Trouble Couple


Director: Eric Tsang
Year: 1987
Rating: 7.5

Talk about an Idol gangbang – the Happy Troupe Girls meets the Grasshoppers in a wonderfully amusing teenage romp with Anita Mui and Eric Tsang trying to be the adults in the class – good luck. At the time of the film The Grasshoppers hadn’t really found fame yet but were soon to become one of Hong Kong’s biggest boy bands. They formed in 1982 but it wasn’t until 1985 when they had a stroke of luck while winning the New Talent Singing contest. Anita Mui, who was a judge, took a liking to them and asked them to be her back-up dancers and perform in concert with her. In a sweet musical montage, they are shown performing with Anita on stage.

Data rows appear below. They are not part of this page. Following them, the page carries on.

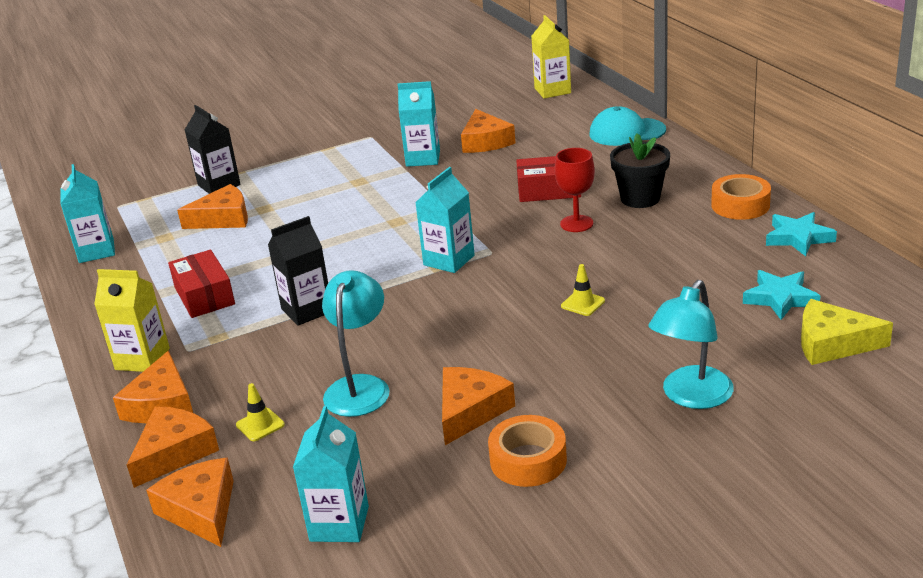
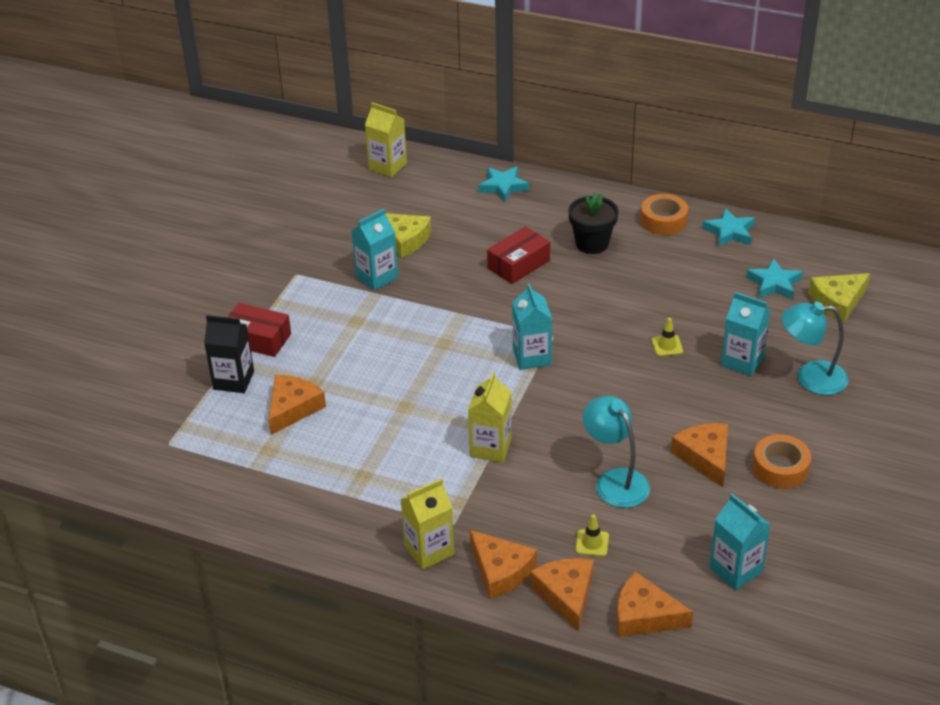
camera: 45 degrees left, 10 degrees up
(96, 251) = (227, 492): turquoise carton -> turquoise carton (742, 361)
(204, 296) = (392, 478): red box -> red box (258, 339)
(307, 310) = (490, 447): black carton -> yellow carton
(485, 141) = (404, 239): orange cheese -> yellow cheese
(576, 224) = (577, 284): red goblet -> none
(626, 132) = (503, 186): turquoise cap -> turquoise star
(691, 397) = (810, 377): turquoise lamp -> turquoise lamp turned 105 degrees clockwise

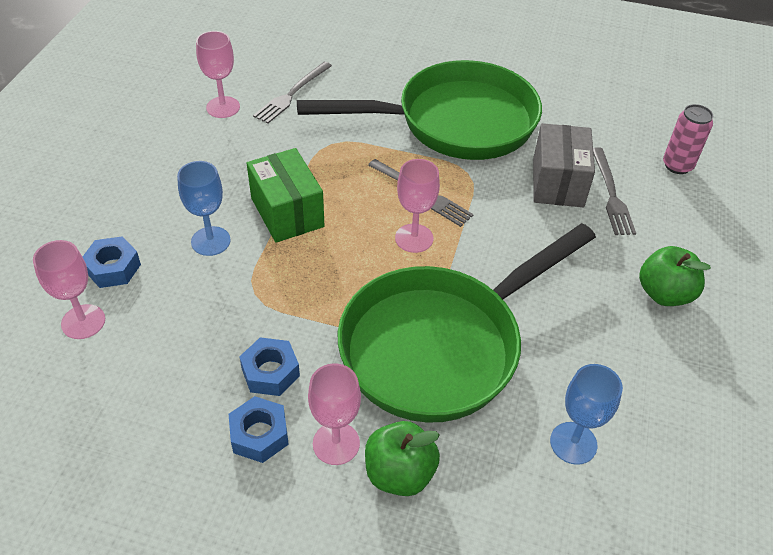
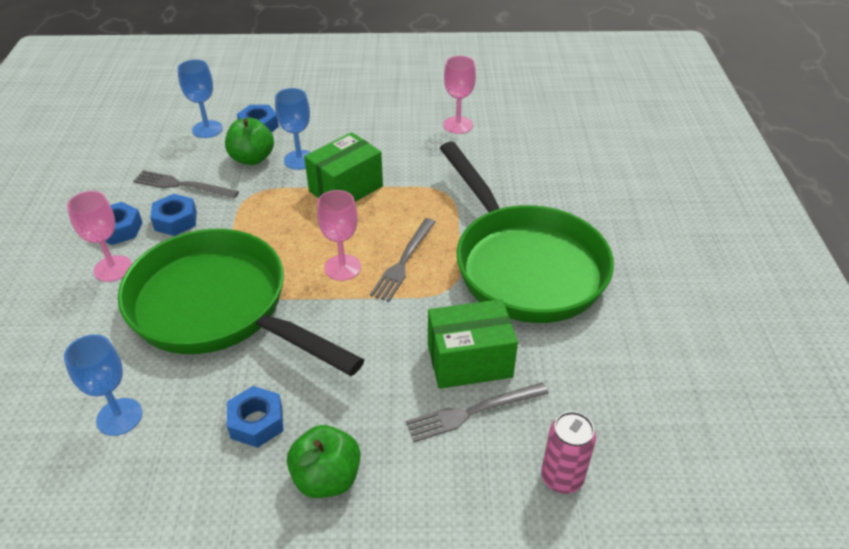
camera: 75 degrees right, 5 degrees down
(83, 322) = (207, 129): pink goblet -> blue goblet
(292, 93) = (500, 155): grey fork -> grey fork (183, 185)
(399, 473) = (86, 308): green apple -> green apple (252, 158)
(558, 182) = (469, 361): grey box -> green box
(599, 332) = (256, 422): none -> blue nut

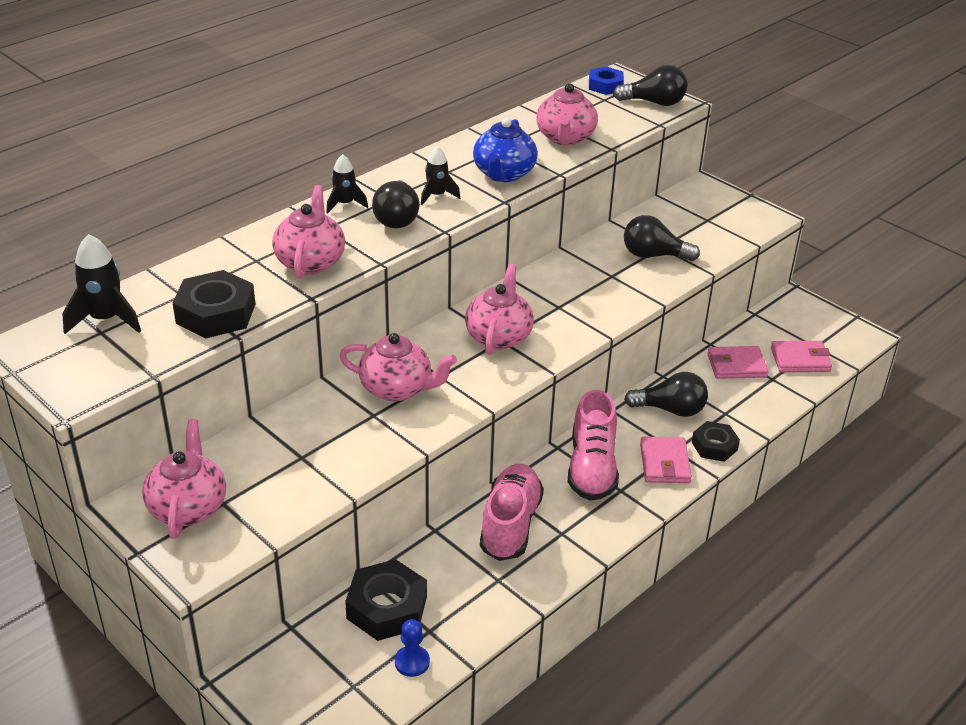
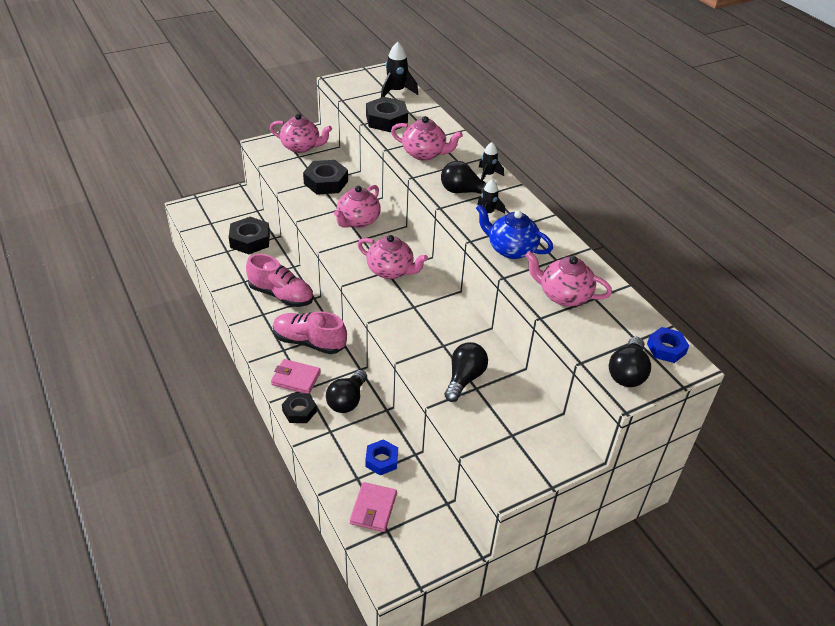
camera: 105 degrees right, 5 degrees up
(300, 447) = (326, 182): none -> black nut
(412, 662) = (211, 242): blue pawn -> none
(736, 365) = (381, 460): pink wallet -> blue nut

As far as I can tell The Happy Troupe Girls were a group of some very adorable teenage actresses who were starring in a number of teenage romantic comedies (often produced by Cinema City) - Fennie Yuen, May Lo, Charlene Chan, Ann Bridgewater and Loletta Lee - and a combination of them often appeared together in films like The Happy Ghost series or Fantasy Island. They are like little kittens in a box – you just want to take them home.
 


All of this cuteness in one film may seem like overkill but to my surprise the film is actually quite funny at times – good sight gags, excellent comic timing and witty dialogue that someone took the trouble to translate very well into the English subs. On top of this throw in a number of cameos from actors like Sandra Ng, Shing Fui-on, Wong Jing, Clarence Ford (director of Naked Killer), Ha Ping, Wu Fung, Charlie Cho, Hui Ying Ying (a veteran actress with credits going back to 1955), Fung Ging-man (with credits going back to 1937!), Helena Law Lan and Ann Mui (Anita’s sister). It is the kind of film that 20-years later you can simply enjoy for the actors involved. Tsang directed this towards the end of his very successful stay at Cinema City.
 


Anita plays Tai, the older sister and proxy mother to her three much younger sisters – keeping a roof over their head with her restaurant business and keeping a wary eye on their innocense when the inevitable suitors come round. She is every young sister’s nightmare – a harridan, a grouch, a slashing tongue and apparently on the verge of becoming a mean spirited spinster. When an older employer makes approaches to one of the sisters, Tai scares him off and says to her “losing your job is better than losing your virginity and ruining your life” The young sisters (Fennie Yuen, Charlene Chan and Ann Bridgewater) just want to have fun and romance and they find it easily – Yee (Ann) with a radio DJ (Matthew Wong) and Sam (Charlene) and Sai (Fennie) with three classmates at high school (the Grasshoppers – Calvin Choi, Remus Choi and Edmund So) – they just have to sort out which two of them get the two girls!
 


But there is a snag – big sister – so the solution is of course to find her a man – a complete loser who would want to be with her and so they go looking for someone committing suicide. They think they find their man (Eric) as they see him break up with his girlfriend (Sandra) who has found more security with a gangster (Shing Fui-on) who has made her mother a bookie and her uncle a heroin dealer. They talk him into courting their sister though he has reservations – she is a ‘laundry board” – but who else will have him. Along with the help of the girls and the boys he launches on a gargantuan plan of courtship that will have him pretending to be a mob boss, a lover in the rain, stabbed in the stomach, pretending to have had sex with Tai and so on. All is fair in love and war and this is closer to war than love. But it is all in goofy fun with enough cuteness to curl your toes.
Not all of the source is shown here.